From: Ernesto Screpanti (screpanti@UNISI.IT)
Date: Wed May 19 2004 - 03:11:17 EDT


At 06.40 13/05/2004 -0400, you wrote:
>Hi Ernesto.
>
> >  In the Manifesto  Marx and Engels also proposed a fiscal
> > policy based on  "a heavy progressive or graduated income tax".
> > Both measures are envisaged as part of a process of building of
> > a communist society.
>
>Right.  But, so long as capitalist relations of production prevail, what
>is the impact of a heavily progressive income tax on the accumulation
>of capital?

I do not precisely know. But I do not think it would dramatically impair it.

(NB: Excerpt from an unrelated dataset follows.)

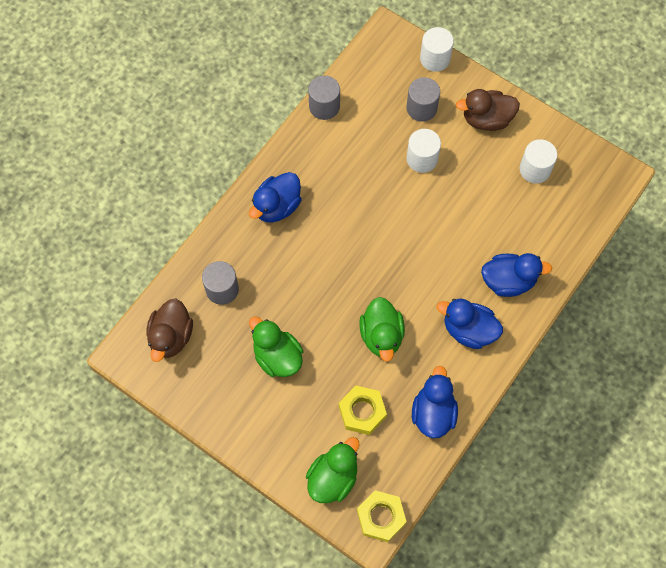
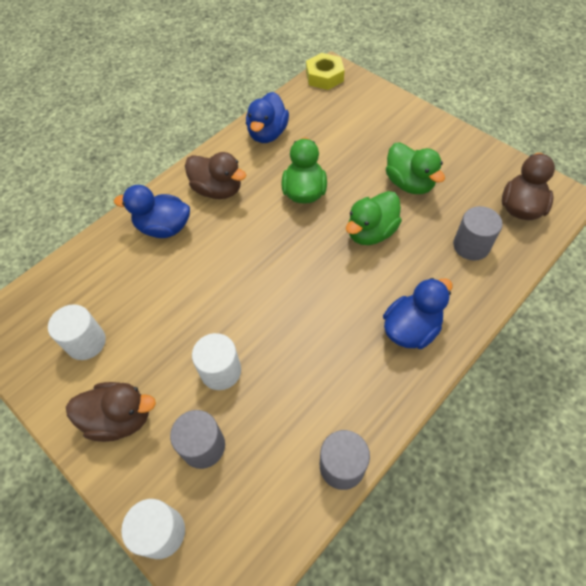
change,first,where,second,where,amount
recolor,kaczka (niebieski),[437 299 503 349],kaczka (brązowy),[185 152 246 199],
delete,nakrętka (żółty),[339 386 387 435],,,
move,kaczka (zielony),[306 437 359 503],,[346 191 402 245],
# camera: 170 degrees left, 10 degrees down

> > It is interesting to note that Engels interpreted progressive taxation
> > as embodying the principle "from each according to his ability".
> > On the other hand, the public provision of goods at low or zero
> > price allocates resources on the ground of the principle "to each
> > according to his needs".
>
>Perhaps M and/or E miscalculated about _which_ demands can only
>be realized after a workers' revolution?  In the _Communist Manifesto_,
>free public education for children was also a policy change proposed
>after the insurrection, yet (despite recent neo-con efforts at privatization
>of the school system, e.g. in India) this demand was already realized
>in most capitalist social formations long ago.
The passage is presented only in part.